Although this charge has never been established, the public had some excuse for believing it at the time. As a result of the quarrel between the governor and the treasurer, the governor ordered the bankers who were the financial agents of the state to hold no further communication with the treasurer after June 3, 1869, but to communicate only with the governor.[352] The effect upon the public was an impression of great confusion and irregularity in the finances. The treasurer’s reports could not give a complete account of state moneys, and the governor was not careful to inform the public of the condition of that part of the finances over which he had assumed control. Moreover, the governor and the treasurer kept up a constant interchange of accusation and insinuation in the newspapers. In another way the governor put himself in an unfortunate light. In his letter to the Ku Klux Committee his statements regarding his bond transactions were so vague as to give the impression (rightly or wrongly) of a desire to conceal something.[353] The same laxity of statement appears in Conley’s statement of the use to which the bonds issued by Bullock had been put.[354] His sudden resignation and departure on the eve of a threatened investigation seemed to confirm the evidence of his guilt.
But though he did not keep the public informed, it has never been established that his accounts were wrong. He spent money freely, and in some cases without authority;[355] but none of his accusers has ever proved that he spent any without regular and correct record by the comptroller. And though he issued bonds perhaps in excess, he issued none without proper registration in the comptroller’s records.[356] His apparent efforts to conceal facts do not prove fraud; a sufficient motive would be furnished by desire to conceal the extravagance of his administration. Furthermore, he has been positively acquitted of the charge of fraud. In 1878 he returned to Georgia, and the courts proceeded to give him “a speedy and public trial.” Of his many alleged crimes, indictments were secured for three. One indictment was quashed.[357] Upon the other two the verdict was “not guilty.”[358] His resignation was explained in a letter to his “political friends,” published on October 31, 1871.[359] He said that he had obtained evidence of a concerted design among certain prominent members of the incoming legislature to impeach him (as they could easily do, with the immense Conservative majority), and instal as governor the Conservative who would be elected president of the senate. To resign and put the governorship in the hands of a Republican who could not be impeached was the only way to defeat this “nefarious scheme.” This explanation was of course ignored by Bullock’s enemies when it was made; but in view of the lack of evidence that he was guilty of any fraud, and in view of the positive evidence to the contrary, there is now no reason to doubt it.
The governor made extraordinary use of the pardoning power. According to a statement sanctioned by him, he pardoned four hundred and ninety-eight criminals, forty-one of whom were convicted or accused of murder, fifty-two of burglary, five of arson, and eight of robbery.[360] The leader of the Conservative party at that time, B. H. Hill, emphatically declared in a public statement that the governor had no worse motive than “kindness of heart.”[361]

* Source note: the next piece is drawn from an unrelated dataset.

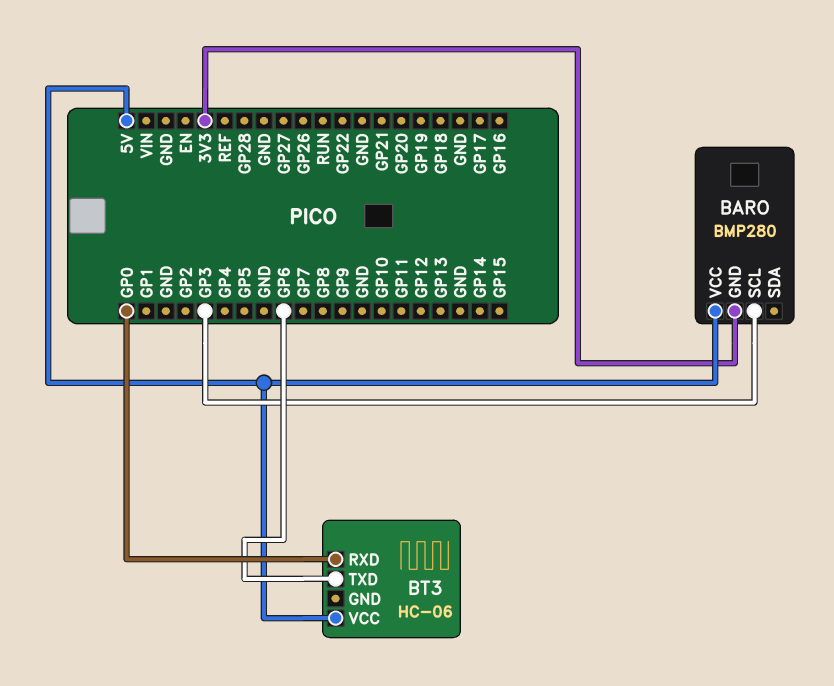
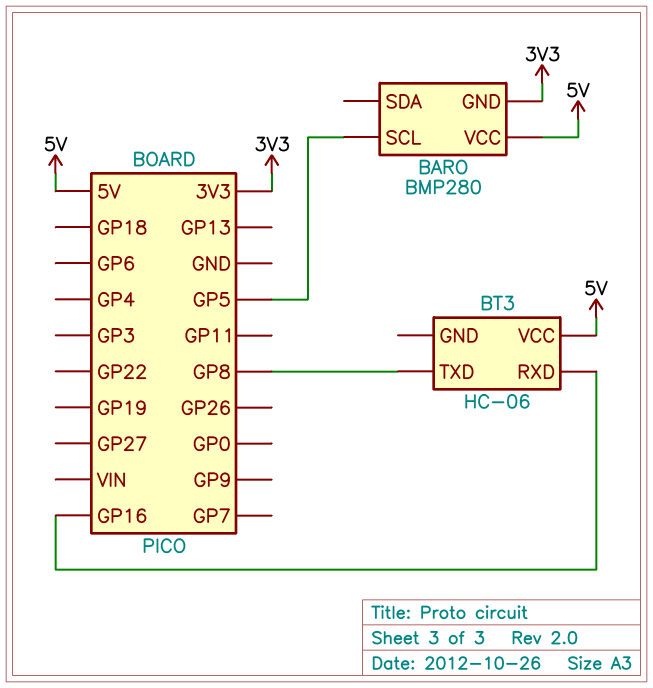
BARO pin SCL: GP3 -> GP5
BT3 pin RXD: GP0 -> GP16
BT3 pin TXD: GP6 -> GP8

To sum up the case against the reconstruction government, we have seen that it was extravagant, that it mismanaged the state railroad, and that it pardoned a great many criminals. It was not guilty of the enormities often associated with reconstruction; but it was a government composed of men who obtained political position only through the interference of an outside power—it was the product of a system conceived partly in vengeance, partly in folly, and partly in political strategy, and imposed by force. It was hated partly for what it did, but more for what it was.
CHAPTER X
CONCLUSION
A Confederate veteran recently remarked amid great applause at an assembly in Atlanta that there never was a conqueror so magnanimous as the North, for within six years from the surrender of the southern armies she had allowed the South to take part in her national councils. Nevertheless, within those six years the Congressional Disciplinarians gave the South a discipline which she will never forget. It did not result in permanent estrangement between the North and the South, for sectional bitterness seems extinct. But whether there was any profit in it—whether, in case the South never again attempts to secede, that happy omission will be due to reconstruction—may be doubted.
Was there a clearer gain from the humanitarian point of view? We have seen that at the close of the war a spirit of gratitude and philanthropy prevailed among the most influential of the southern white people as regards the negroes. Instead of allowing this spirit to develop and in the course of time to produce its natural results, the North, believing that suffrage was essential to the negro’s welfare and progress, forced the South to enfranchise him, by reconstruction. This caused the negro untold immediate harm (since reconstruction was a contributary cause of Kukluxism), and delayed his ultimate advance by giving the friendly spirit of the white people a check in its development from which it has not yet recovered.